Saul R. Bloxham, Joanne R. Welsman and Neil Armstrong
This study examined ergometer-specific relationships between short-term power and peak oxygen uptake (peak VO2) in children. Boys (n = 28) and girls (n = 28) age 11-12 years completed two incremental tests to exhaustion on a cycle ergometer and motorized treadmill for the determination of peak VO2. In addition, they completed two 30 s “all-out” sprint tests, one on a cycle ergometer and one on a nonmotorized treadmill for the assessment of peak power (PP) and mean power (MP). Relationships between peak VO2 and shortterm power measures were examined by sex for cycle- and treadmill-derived data using simple per-body-mass ratios and sample-specific allometric exponents to control for body size differences. From correlational analyses on scaled data, sex differences in responses were shown. In boys, PP and MP were unrelated to peak VO2 for cycle-derived measures but significantly related (r = 0.58 PP; r = 0.69 MP) for treadmill values. PP and MP were significantly related to peak VO2 for both modes of exercise in girls (r = .41−.68). In all but one case, correlation coefficients based on mass-related data were higher than those based on allometrically adjusted data.

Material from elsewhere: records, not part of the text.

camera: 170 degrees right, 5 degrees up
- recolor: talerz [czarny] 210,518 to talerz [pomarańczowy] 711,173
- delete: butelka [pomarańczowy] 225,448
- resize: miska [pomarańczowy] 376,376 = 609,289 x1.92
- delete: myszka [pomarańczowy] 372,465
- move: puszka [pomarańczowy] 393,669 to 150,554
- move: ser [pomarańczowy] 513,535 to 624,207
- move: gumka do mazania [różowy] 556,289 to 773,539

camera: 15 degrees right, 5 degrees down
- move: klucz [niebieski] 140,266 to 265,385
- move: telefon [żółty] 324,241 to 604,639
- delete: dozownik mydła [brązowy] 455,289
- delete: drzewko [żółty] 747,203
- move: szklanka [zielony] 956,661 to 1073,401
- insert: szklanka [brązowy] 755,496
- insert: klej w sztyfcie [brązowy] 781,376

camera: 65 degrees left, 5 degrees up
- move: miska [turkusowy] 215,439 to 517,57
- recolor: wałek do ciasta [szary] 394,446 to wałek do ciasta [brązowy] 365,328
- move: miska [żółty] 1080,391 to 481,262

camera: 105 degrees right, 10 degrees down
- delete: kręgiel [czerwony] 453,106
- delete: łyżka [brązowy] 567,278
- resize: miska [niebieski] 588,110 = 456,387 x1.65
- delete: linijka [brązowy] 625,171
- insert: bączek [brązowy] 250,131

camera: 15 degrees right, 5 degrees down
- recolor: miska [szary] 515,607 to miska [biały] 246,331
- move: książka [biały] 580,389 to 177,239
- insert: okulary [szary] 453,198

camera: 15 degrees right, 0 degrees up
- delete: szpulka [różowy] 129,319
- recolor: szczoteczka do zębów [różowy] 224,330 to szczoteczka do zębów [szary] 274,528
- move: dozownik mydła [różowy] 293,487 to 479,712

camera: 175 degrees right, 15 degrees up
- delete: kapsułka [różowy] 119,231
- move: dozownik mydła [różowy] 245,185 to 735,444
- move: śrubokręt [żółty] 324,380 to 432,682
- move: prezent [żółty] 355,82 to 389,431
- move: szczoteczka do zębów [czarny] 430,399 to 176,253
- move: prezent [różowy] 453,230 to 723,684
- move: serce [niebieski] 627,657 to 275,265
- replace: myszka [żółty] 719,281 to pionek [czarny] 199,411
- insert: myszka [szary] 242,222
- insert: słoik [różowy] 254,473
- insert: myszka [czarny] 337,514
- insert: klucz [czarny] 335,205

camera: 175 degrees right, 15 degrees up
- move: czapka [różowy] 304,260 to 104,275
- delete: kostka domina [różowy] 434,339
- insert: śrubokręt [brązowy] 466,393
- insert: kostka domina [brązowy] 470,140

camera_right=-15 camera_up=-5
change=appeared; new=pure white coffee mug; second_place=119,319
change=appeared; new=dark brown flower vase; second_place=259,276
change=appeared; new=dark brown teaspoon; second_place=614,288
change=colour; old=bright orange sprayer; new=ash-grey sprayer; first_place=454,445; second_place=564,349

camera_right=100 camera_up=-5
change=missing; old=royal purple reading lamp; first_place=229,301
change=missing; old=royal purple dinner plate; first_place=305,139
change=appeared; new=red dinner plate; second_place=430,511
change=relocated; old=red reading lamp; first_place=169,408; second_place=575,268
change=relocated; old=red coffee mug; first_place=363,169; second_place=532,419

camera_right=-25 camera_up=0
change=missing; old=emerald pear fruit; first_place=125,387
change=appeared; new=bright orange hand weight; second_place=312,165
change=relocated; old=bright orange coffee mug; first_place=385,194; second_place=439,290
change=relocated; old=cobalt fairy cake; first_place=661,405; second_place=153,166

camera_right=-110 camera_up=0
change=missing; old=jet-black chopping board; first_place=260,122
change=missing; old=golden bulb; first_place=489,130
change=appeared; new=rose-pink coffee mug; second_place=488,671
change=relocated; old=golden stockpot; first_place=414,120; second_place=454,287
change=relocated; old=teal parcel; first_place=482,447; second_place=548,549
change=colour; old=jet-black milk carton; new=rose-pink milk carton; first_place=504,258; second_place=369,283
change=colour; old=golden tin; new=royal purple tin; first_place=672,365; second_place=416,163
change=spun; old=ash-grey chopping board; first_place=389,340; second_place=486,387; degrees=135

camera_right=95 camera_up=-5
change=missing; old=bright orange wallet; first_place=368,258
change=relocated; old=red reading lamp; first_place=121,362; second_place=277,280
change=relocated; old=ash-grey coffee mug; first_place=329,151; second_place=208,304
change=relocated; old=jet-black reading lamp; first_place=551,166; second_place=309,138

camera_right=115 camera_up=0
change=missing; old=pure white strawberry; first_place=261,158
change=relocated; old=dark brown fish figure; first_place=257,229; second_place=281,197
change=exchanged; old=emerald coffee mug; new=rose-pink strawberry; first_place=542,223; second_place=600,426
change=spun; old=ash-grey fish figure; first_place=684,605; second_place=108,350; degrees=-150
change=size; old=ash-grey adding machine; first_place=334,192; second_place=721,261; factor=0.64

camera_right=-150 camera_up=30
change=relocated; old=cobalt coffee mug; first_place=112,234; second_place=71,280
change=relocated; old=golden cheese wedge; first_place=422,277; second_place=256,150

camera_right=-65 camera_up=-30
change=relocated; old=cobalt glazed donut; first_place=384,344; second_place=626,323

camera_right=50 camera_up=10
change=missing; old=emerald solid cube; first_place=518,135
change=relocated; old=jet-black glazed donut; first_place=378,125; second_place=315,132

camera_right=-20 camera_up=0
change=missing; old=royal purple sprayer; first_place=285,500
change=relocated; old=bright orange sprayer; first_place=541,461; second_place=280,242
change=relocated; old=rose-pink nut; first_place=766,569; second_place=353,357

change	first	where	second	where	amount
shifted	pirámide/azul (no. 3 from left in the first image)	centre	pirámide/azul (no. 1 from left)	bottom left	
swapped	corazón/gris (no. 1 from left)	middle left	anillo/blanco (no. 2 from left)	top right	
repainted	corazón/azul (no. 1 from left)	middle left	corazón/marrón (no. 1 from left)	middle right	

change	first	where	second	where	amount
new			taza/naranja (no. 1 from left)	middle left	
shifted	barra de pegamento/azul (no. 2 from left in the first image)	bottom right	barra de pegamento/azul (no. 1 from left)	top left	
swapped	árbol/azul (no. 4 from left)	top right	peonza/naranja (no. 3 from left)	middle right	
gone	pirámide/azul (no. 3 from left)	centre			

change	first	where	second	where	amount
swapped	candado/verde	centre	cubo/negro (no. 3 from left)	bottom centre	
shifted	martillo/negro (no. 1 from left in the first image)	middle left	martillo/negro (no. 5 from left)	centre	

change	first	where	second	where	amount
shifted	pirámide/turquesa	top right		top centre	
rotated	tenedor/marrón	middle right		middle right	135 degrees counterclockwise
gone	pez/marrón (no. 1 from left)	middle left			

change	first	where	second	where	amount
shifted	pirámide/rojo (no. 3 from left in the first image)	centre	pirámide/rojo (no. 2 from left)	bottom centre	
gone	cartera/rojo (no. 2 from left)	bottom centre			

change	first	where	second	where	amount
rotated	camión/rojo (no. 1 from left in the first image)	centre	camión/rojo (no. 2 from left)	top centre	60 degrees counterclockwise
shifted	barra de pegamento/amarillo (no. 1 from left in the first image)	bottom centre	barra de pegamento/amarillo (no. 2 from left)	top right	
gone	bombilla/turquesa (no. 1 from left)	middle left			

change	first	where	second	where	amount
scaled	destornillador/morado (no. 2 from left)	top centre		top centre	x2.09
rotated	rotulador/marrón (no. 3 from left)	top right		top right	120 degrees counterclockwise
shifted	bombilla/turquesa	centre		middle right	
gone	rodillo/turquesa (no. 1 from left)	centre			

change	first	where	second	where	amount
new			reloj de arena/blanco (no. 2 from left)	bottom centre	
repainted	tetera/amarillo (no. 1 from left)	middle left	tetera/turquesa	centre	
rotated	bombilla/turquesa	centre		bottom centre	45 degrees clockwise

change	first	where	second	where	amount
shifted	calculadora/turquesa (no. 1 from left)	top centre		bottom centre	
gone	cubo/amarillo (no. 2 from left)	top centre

Danette M. Rogers, Kenneth R. Turley, Kathleen I. Kujawa, Kevin M. Harper and Jack H. Wilmore
This study was designed to examine the relationship between oxygen consumption and both body surface area and body mass in children to determine what allometric scaling factors from these variables provide appropriate means of expressing data for this population. These scaling factors were then compared to exponents based on theoretical and animal models to determine if the same relationships were present. Forty-two children (21 boys and 21 girls) 7 to 9 years of age participated in maximal and submaximal treadmill testing. The submaximal V̇O2 to body size relationship proved to be a more appropriate factor to use when scaling V̇O2 than the relationship seen between body size and V̇O2max. Therefore, in this population of children, V̇O2 relative to body surface area or body mass to the power 0.67, demonstrated submaximally, provided a more appropriate means of data expression both statistically and physiologically than the traditional expression of V̇O2 relative to body mass (ml·kg−1·min−1).